Aether, a developer of AI-driven 3D bioprinting technology, is partnering with a team from the University College London (UCL) and Loughborough University to develop a new, more cost efficient nanoprinting technology for pharmaceutical and medical applications. The company says its new technology will democratize bioprinting.
The UCL and Loughborough researchers will collaborate with Aether to develop a new type of bioink that contains nanoparticles. This material will be able to fulfill a number of functions, including being used for nanosurgical tools, as a delivery system for pharmaceuticals and bioactives, or as a mechanical and structural support system. In other words, the nanoparticle-containing bioink can be used to produce biomaterials and scaffolds for a broad range of end uses.
The nanoparticles integrated into the bioink will reportedly react to specified wavelengths, enabling the printed structures to release drugs or carrier agents or to degrade in a controlled manner.
In the project, Aether will supply the researchers with a custom Aether 3D bioprinter equipped with a laser system set at an application specific wavelength. The laser can be easily controlled through a user interface. Aether will also use the opportunity to evaluate how its current (and in development) computer vision and machine learning capabilities work with the process. Specifically, the company will look at how its AI tools can further automate and improve the processes of fabrication, agent activation and material deterioration.
A key part of the project, mentioned above, is to create an accessible and cost effective bioprinting process and materials. In fact, Aether stated that it plans to offer the 3D printing nanotechnology at just 2% of competitor costs.
“Combining 3D printing with nanotechnology is the beginning of a new generation of medical research,” commented Ryan Franks, CEO and Founder of Aether. “The problem is that the few startups in this field are being incredibly greedy. They don’t care how powerful a tool this is in the fight against cancer, these companies won’t let a researcher even dip a toe in the water unless they get paid well over a million dollars. We don’t agree with holding a life-saving technology hostage so a few executives and investors can get rich, so we’re fighting to democratize it.”
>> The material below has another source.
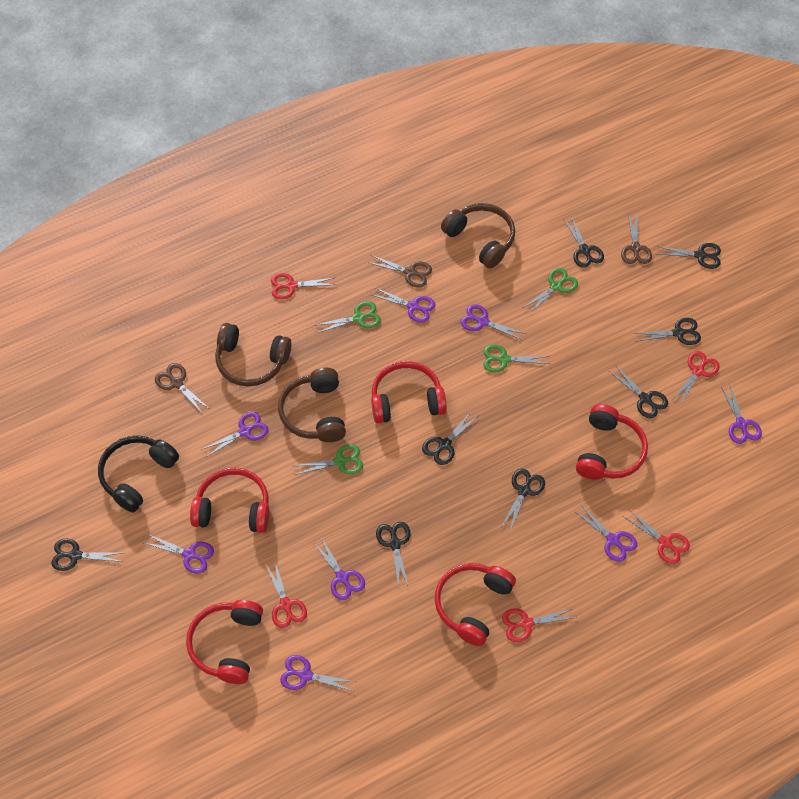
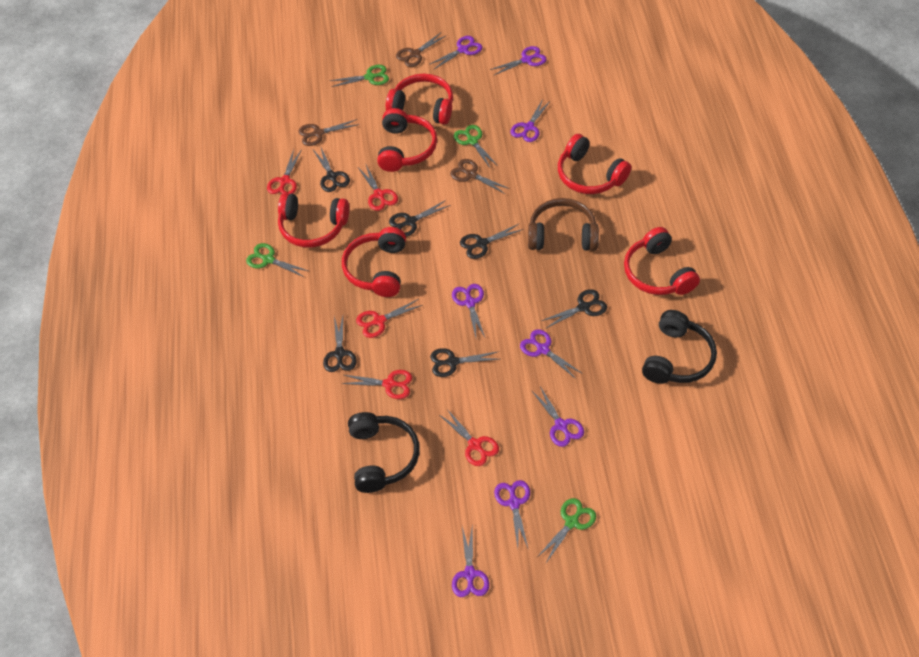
black headphones: 1 -> 2
black scissors: 8 -> 6
brown headphones: 3 -> 1
red headphones: 5 -> 6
The San Francisco-based company adds that by adding nanotechnology capabilities to its multi-tool 3D printer, more applications will be opened up, going beyond what is currently possible using nanoprinting processes. For instance, laser-activated nanomaterials have applications in the photothermal destruction of cancer cells, cancer detection, gene therapy, drug deliver and nerve regeneration. Beyond medical uses, the technology could also be applied for nanofabrication in materials science and nanoelectronics for quantum computing.